Dog, Bleki, toy terrier, M, 5 yo.

Came in the clinic on 11.04.2017 with left circle movements, menace deficit on the left and no reaction when stimulating the nasal mucosa.  On the right, spinal reflexes are decreased and there are no conscious proprioception.

Doubt for brainstem problem.

Differential diaggnosis:

V – vascular – it’s with peracute onset

I – inflamatory – it’s possible but no changes in blood sample

T – toxic – The dog did not take any medication, fed the same food and was not seen taking unusual things, but it’s not unpossible

A – anomalous – тhe dog is 5 years old and it is unlikely that there will be any manifestation of these diseases

M – metabolic – there is no other clinical signs or any changes in blood samples.

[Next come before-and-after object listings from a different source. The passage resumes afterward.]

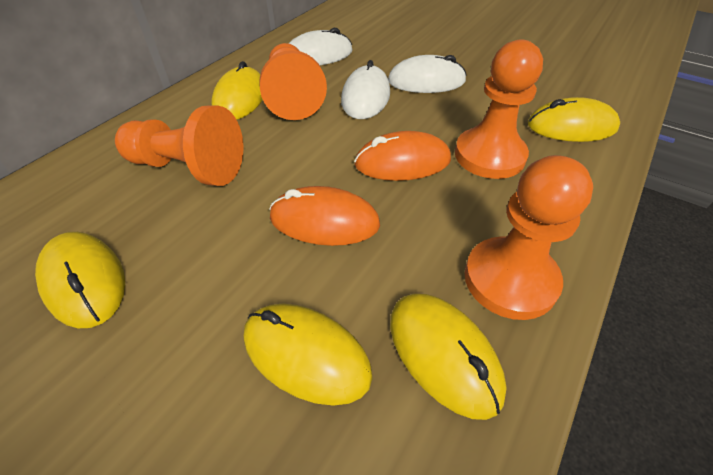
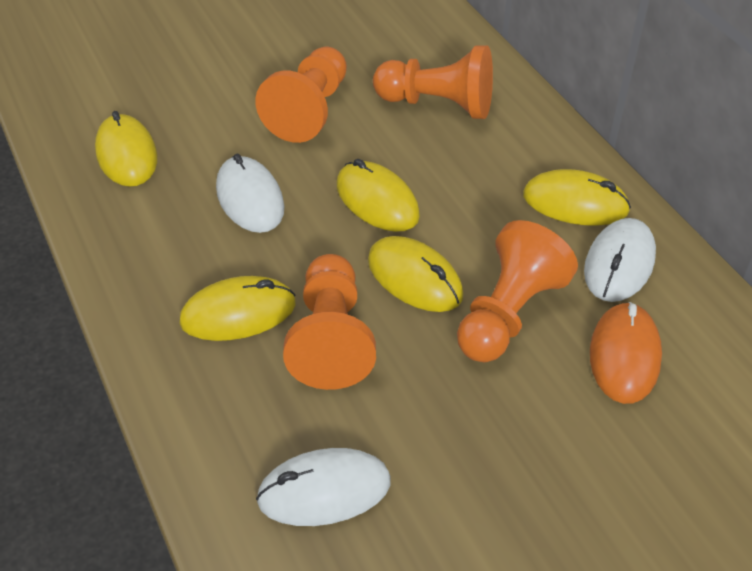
orange mouse: 2 -> 1

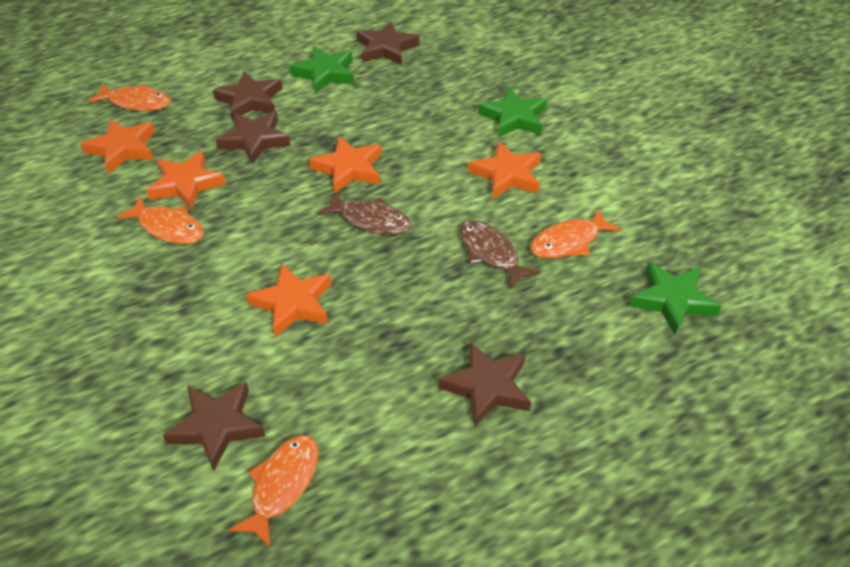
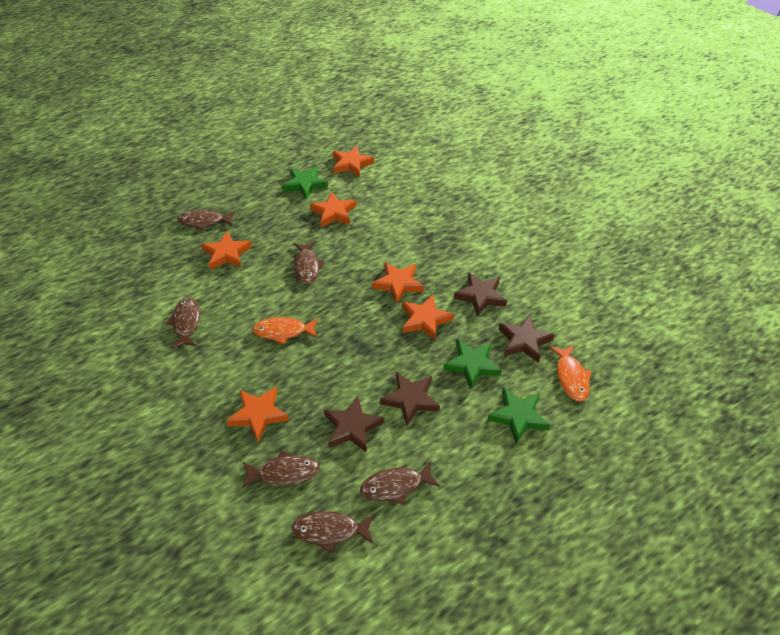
brown fish: 2 -> 6
brown star: 5 -> 4
orange fish: 4 -> 2
orange star: 5 -> 6

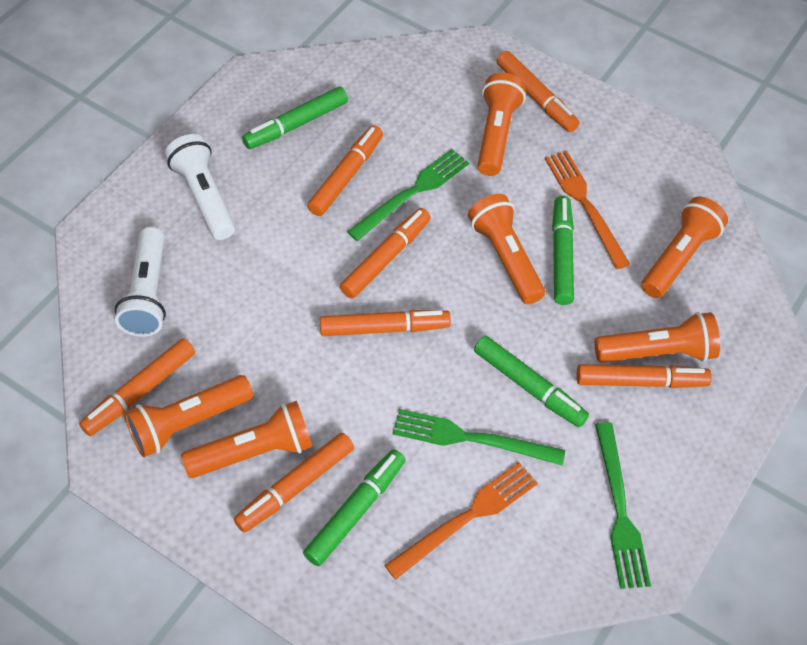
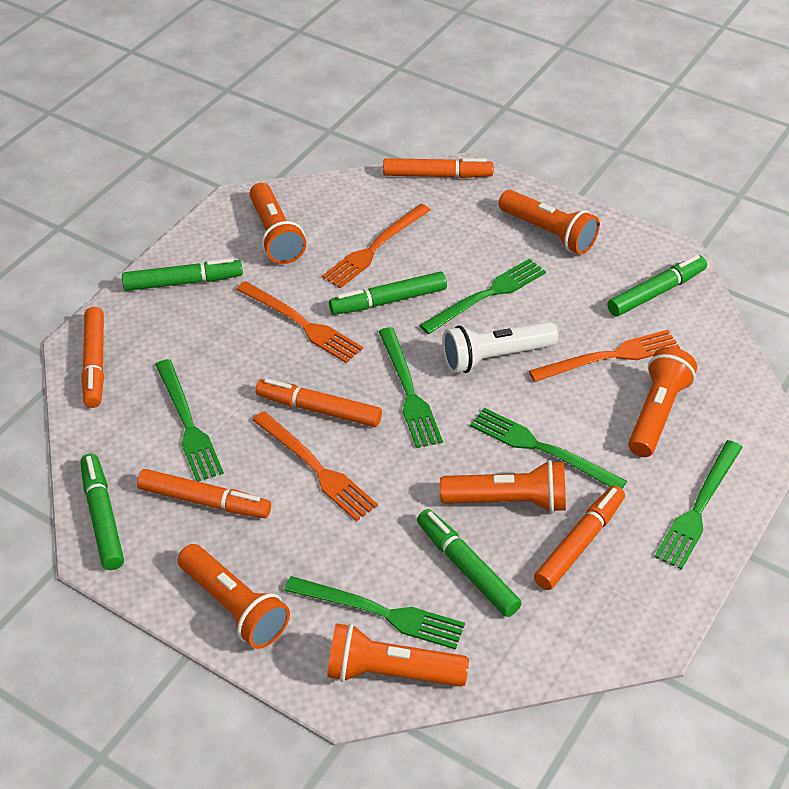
green fork: 3 -> 6
green marker: 4 -> 5
orange fork: 2 -> 4
orange marker: 7 -> 5
white flashlight: 2 -> 1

I – idiopathic – there is no seizures and vestibular signs

N – neoplastic – it’s more possible

D- degenerative – the dog is too young for cognitive dysfunction and too old for other degenerative diseases.

We made MRI on 12.04. and found a lesion in the left mesencephalon.

dhs dhs1 dhs2

 

 

 

 

 

 

 

 

 

 

The final diagnosis is neoplasia in left midbrain.

 

We started to prepare for surgery.

The antibiotic preoperative was Ceftriaxone 30 mg/kg i.v., Manitol 1 g/kg i.v. and Methylprednosolone 20 mg i.v.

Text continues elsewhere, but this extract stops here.